私の推察通り、人間は私を撫でずに背中を見せて歩き出そうとしていた。
――許せん。私も連れてけ
私は音を出さないように立ち上がり、そっと人間の背中に飛び乗った。
「うわっ、びっくりした。……里子? お前はお留守番だってば」
私を振り落とそうとしているのか、左右に身体を揺らす人間。
しかし、そんなので解けるほどひ弱な私ではないぞ。
「えぇ……。
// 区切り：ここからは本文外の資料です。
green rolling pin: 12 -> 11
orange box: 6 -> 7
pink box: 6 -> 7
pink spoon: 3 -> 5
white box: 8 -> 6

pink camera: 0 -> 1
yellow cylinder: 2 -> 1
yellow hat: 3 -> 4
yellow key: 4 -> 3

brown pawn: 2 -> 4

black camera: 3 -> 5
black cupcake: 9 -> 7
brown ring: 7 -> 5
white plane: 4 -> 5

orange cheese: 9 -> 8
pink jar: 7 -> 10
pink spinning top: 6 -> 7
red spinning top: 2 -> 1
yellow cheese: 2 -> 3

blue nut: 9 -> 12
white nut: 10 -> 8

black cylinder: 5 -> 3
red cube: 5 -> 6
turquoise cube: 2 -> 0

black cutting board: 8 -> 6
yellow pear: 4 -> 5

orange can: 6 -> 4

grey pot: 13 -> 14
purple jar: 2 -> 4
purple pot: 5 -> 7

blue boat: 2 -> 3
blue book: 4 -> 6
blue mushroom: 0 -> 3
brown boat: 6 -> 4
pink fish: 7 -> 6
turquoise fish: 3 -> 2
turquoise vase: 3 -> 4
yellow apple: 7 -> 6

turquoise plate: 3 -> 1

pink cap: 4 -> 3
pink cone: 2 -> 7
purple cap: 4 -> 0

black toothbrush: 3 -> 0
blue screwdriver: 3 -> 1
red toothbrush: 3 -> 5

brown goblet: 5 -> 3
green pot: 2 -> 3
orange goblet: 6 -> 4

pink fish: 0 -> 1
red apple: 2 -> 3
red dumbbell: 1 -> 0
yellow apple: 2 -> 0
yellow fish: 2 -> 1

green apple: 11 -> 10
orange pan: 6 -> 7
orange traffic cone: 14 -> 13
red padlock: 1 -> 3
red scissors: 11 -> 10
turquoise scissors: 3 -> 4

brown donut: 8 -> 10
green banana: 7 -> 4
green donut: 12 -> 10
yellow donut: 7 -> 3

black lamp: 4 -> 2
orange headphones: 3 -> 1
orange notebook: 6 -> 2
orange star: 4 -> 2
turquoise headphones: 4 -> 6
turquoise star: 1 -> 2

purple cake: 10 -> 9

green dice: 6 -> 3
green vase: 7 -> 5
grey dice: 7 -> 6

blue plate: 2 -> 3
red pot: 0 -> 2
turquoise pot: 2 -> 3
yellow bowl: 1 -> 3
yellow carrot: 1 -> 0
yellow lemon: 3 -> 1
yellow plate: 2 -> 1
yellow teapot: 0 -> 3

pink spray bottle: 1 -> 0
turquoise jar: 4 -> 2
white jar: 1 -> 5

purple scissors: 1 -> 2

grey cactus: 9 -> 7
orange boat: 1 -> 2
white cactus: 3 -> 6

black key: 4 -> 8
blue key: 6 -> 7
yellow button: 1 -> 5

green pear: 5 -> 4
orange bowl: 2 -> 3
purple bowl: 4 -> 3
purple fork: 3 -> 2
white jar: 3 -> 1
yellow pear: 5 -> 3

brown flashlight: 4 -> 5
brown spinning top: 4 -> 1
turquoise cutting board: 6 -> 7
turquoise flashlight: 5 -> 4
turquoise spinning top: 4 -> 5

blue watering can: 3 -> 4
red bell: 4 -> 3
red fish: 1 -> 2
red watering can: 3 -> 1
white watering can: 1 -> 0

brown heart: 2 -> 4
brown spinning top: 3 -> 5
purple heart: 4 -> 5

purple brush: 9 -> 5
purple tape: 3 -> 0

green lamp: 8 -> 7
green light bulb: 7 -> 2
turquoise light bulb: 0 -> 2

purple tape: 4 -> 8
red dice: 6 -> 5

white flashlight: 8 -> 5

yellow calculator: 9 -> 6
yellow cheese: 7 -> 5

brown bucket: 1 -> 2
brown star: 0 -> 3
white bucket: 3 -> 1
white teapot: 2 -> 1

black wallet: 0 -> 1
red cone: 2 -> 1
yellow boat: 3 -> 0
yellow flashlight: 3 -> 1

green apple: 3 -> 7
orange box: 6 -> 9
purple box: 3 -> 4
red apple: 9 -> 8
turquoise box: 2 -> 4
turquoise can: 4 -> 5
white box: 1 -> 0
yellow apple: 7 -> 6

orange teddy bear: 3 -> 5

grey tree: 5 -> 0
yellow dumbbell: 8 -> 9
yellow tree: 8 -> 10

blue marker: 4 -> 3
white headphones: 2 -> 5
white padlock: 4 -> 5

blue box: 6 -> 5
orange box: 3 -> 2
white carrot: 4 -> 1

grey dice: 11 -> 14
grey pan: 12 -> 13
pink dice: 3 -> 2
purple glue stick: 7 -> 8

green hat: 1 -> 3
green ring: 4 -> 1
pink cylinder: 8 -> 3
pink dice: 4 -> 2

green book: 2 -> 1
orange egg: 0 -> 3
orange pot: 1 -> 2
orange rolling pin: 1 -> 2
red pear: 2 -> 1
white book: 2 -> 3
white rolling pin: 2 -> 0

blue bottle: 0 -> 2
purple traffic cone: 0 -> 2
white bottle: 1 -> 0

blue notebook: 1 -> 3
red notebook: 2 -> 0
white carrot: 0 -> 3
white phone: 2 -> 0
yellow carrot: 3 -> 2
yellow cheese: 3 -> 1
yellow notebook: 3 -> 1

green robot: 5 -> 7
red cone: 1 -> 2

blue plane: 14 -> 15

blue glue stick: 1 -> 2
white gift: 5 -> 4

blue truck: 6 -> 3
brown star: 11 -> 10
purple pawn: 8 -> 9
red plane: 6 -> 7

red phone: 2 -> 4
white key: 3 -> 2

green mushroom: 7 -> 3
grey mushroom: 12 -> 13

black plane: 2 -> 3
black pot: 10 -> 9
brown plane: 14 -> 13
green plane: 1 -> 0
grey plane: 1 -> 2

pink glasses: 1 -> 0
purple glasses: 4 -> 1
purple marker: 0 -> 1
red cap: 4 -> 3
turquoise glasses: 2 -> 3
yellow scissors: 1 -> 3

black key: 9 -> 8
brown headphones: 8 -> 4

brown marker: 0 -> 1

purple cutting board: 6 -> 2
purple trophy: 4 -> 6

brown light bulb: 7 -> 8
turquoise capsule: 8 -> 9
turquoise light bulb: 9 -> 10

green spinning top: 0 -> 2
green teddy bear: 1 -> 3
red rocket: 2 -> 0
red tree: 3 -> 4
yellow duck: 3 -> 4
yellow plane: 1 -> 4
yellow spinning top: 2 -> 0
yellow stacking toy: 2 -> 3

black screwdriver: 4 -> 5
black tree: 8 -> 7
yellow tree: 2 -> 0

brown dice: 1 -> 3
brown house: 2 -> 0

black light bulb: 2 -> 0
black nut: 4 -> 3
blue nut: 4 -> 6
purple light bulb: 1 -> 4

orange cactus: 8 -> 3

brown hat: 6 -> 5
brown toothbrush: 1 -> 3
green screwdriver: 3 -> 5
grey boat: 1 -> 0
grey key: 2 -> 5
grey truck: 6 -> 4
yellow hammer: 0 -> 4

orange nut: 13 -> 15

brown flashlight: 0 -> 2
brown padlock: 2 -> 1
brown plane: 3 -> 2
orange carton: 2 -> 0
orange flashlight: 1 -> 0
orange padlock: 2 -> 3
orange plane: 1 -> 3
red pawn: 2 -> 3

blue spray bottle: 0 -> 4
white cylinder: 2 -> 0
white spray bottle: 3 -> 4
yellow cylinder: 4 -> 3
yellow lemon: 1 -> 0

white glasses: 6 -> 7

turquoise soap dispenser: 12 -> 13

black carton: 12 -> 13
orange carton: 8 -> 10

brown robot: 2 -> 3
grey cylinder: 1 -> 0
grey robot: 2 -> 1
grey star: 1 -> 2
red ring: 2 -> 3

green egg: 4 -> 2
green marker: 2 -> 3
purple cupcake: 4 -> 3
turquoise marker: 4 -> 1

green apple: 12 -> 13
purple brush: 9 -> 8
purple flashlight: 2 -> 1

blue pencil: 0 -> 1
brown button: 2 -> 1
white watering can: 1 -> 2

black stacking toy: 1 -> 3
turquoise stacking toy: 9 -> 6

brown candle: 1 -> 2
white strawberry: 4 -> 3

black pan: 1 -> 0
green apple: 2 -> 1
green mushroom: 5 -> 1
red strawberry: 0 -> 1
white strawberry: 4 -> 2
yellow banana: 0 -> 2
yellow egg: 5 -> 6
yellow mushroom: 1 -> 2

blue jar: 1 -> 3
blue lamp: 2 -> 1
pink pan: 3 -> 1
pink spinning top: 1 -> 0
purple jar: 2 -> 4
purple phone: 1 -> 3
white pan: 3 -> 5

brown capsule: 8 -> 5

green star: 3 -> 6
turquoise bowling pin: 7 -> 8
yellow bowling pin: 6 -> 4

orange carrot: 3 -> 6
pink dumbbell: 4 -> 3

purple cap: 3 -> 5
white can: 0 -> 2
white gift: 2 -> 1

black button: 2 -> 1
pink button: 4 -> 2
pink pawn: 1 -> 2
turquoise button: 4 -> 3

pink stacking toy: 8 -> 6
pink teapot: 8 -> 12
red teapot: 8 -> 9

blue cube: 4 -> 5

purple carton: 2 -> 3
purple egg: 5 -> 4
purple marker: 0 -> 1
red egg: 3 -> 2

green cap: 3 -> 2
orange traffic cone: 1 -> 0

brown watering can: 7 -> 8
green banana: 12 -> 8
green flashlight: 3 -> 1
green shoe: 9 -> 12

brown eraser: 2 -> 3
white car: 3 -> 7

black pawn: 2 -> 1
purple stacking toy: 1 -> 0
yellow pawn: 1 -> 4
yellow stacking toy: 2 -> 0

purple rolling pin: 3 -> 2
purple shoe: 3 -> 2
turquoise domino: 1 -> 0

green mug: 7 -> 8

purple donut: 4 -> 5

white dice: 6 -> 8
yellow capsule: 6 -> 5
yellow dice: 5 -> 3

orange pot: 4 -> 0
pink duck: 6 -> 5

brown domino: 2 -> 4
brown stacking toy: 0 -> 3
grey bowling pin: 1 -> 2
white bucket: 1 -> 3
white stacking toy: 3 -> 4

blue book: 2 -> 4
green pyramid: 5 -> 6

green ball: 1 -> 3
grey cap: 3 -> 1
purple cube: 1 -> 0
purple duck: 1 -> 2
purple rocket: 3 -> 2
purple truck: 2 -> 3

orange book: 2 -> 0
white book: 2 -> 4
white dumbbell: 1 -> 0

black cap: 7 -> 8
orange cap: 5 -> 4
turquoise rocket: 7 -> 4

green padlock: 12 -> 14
里子も買い物行きたいのか?」
『連れてけ!』
「……たぶん『ついていく』って言ってるんだよな。なんとなく分かる」
人間はその後もブツブツ小言を言っていたが、私には理解できないので関係ない。
結局、私を背負ったまま人間は『カイモノ』とやらに向かった。
◇◆◇
カァ カァ カァ
「なーんかカラスに見られてる気がするんだよなぁ」
人間が何か言っているが、それに構っている暇はない。
私は人間の背中に乗ったまま、上空を見渡していた。
――ふん、黒くて弱っちい奴らめ。私を警戒しているな
あの黒くてくちばしの大きな鳥共は、私からすれば弱っちい奴らだ。
しかし奴らは数が多く、そして執念深い。
私がこの人間に前の寝床から連れ出されたとき、奴らがちょっかいを出してきた。
当然、大きくて強い私は奴らを一蹴してやったのだが、それを根に持っているのだろう。奴らの視線がこちらに向いている。
だいたい、奴らは体が小さい癖にずいぶんと幅を利かせている。
これも全て人間共が悪い。
奴らの目を見れば分かる。奴らは人間を見下しているんだ。
自分を脅かす存在ではない、敵ではないと侮られている。
だから人間に連れられている私にもちょっかいを出してきたわけだ。
まぁ、人間共がバカにされていようが私には関係ないのだが、こいつは別だ。
こいつは私の仲間なのだから、こいつをバカすることは私をバカにするのと同じ。
だから、上空で襲撃の機会を伺っている奴らに気付かず呑気に歩くこいつの代わりに私が見張ってやらないといけない。
――やれやれ、お前は私がいないとダメみたいだな
私は『しっかりしろ』と檄を飛ばすつもりで人間の頭を叩く。
「どうした里子。カラス怖いのか? 安心しろ。俺が守ってやるからな」
どういう訳か人間は背中にいる私の頭を器用に撫でてきた。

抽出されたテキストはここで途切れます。